Going Nuclear?

Nuclear has some serious problems, but it may be worth hedging our technology bets.

Nuclear power has been an important source of zero-carbon energy, though it has been plagued by other problems.  Does it have a future in our effort to decarbonize the grid?

According to the Union of Concerned Scientists (UCS), a third of U.S. nuclear plants, or about twenty percent of the nation’s total nuclear capacity, are unprofitable and some are already scheduled to close.  Some states are subsidizing plants with Zero Energy Credits, and others are considering it. UCS projects that closed plants are likely to be replaced by natural gas generators, adding to carbon emissions.  Instead, UCS proposes keeping the existing plants open for at least another fifteen years or so, provided they have high safety ratings.
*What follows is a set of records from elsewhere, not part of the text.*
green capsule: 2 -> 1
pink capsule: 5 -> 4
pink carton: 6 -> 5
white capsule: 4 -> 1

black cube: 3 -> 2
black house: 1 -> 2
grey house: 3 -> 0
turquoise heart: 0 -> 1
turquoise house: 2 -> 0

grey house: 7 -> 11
What about new plants?  Conventional new plants have gone expensive to insanely expensive. Two reactors being built in Georgia are five years behind schedule and $13 billion over budget. So the hunt is one for alternatives. The next planned wave of nuclear plants are smaller modular reactors that can be constructed elsewhere and moved to the generation site.  According to E&E News, these reactors “are designed to be still more efficient, less expensive and meltdown-proof. [T]hey will come in several variations, and at least 18 U.S. companies are designing them. Some modules will be tiny, delivering as little as 2 percent of the power of current large reactors but able to be deployed to remote military bases or sent to the Arctic to power mines, small towns or other power-hungry but remote facilities. Others will be collections of modules.” Many rely on water cooling but improve safety by including piping and generators inside the containment body.

For instance, NuScale’s small reactors are cooled by natural water circulation, rather than pumps, eliminating one source or risk, and they are vacuum sealed in steel containment tanks that can be flooded for cooling in case of emergency.  All of which sounds good, assuming it actually pans out.  The government is promoting NuScale’s idea in the hope of revitalizing the nuclear industry. Utilities in the U.S. are interested but cautious about the risk, and the best prospects for sales may be in other countries where cheap natural gas isn’t an option.
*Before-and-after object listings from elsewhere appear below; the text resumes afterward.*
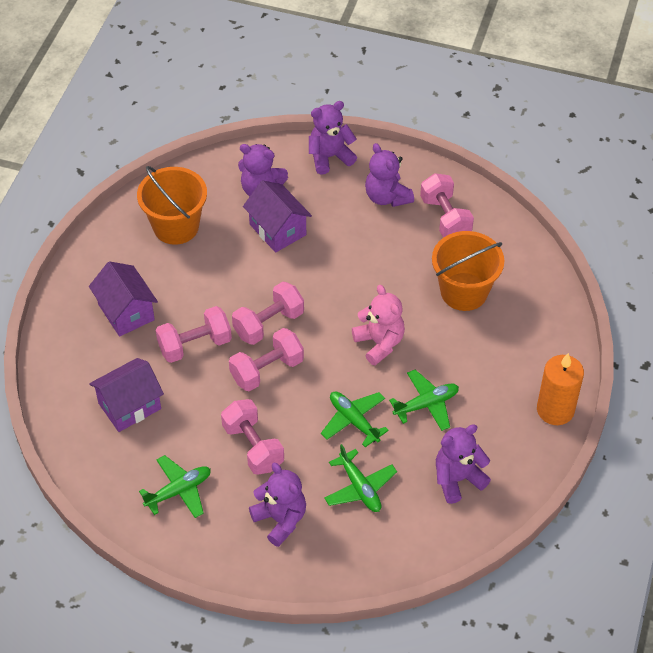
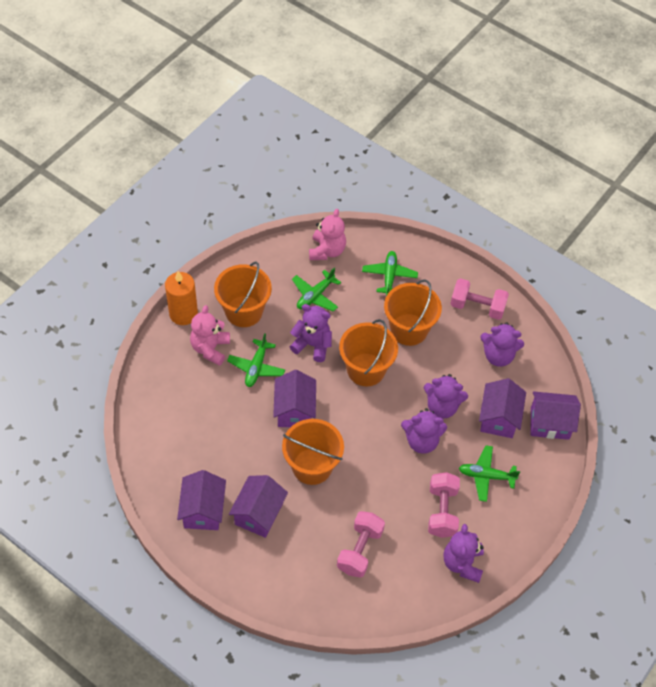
orange bucket: 2 -> 4
pink dumbbell: 5 -> 3
pink teddy bear: 1 -> 2
purple house: 3 -> 5

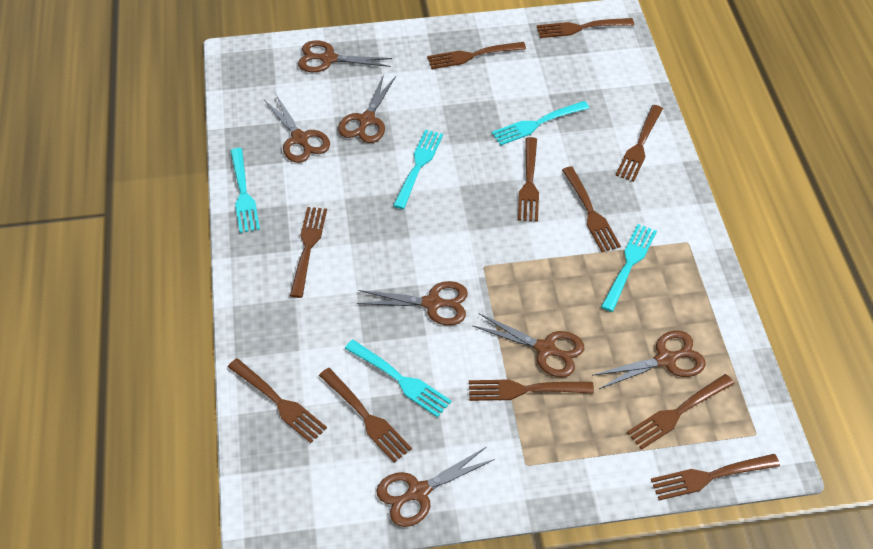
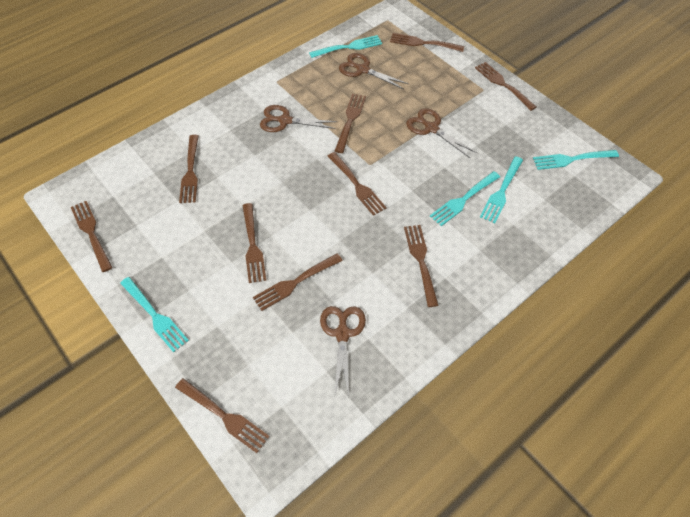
brown fork: 11 -> 10
brown scissors: 7 -> 4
Not everyone is bullish on small modular reactors.  UCS raises safety, security, and cost concerns.  Smaller reactors give up some of the economies of scale available to large reactor, so to keep prices down, they need to reduce other safety precautions required of large reactors. That’s fine if the reactors really are as safe as designers hope, but that’s going to take very careful examination.
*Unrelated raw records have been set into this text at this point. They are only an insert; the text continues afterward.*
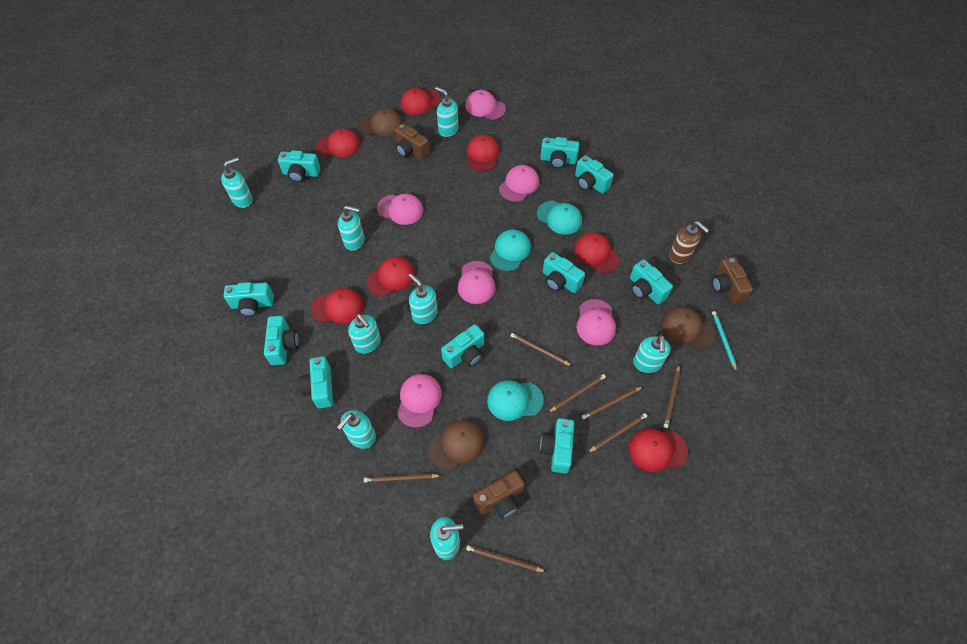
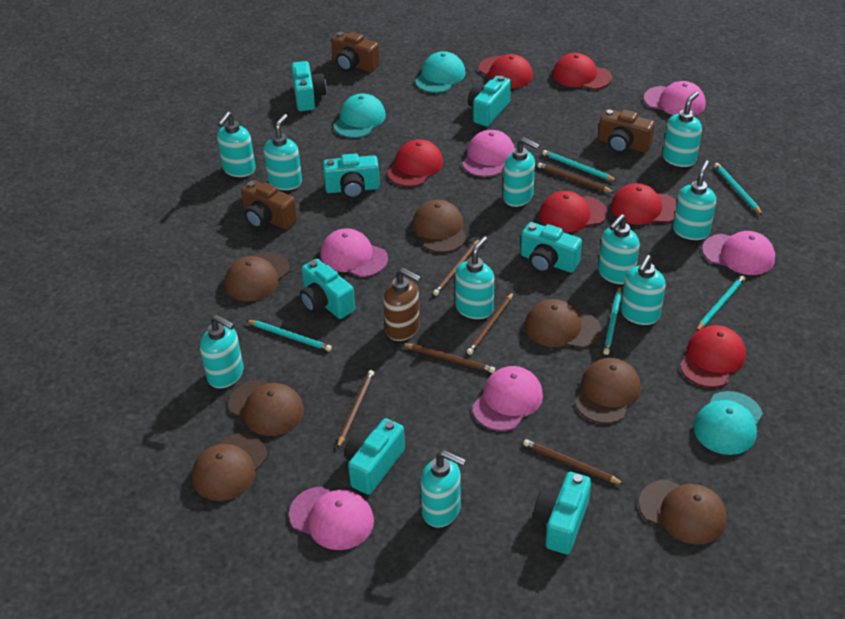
brown cap: 3 -> 7
brown pencil: 7 -> 6
red cap: 7 -> 6
turquoise camera: 10 -> 7
turquoise pencil: 1 -> 5
turquoise soap dispenser: 8 -> 10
Beyond the current wave of modular reactor designs, companies are experimenting with a range of new technologies  Transatlantic is designing a molten-salt reactor, which should be highly resistant to meltdowns. If the reactor starts to overheat, the salt expands, spreading apart the fuel and slowing the reactions, allowing the salt itself to cool and crystalize around the fuel. The reactor would also use fast neutrons, which would reduce the amount of left-over nuclear waste.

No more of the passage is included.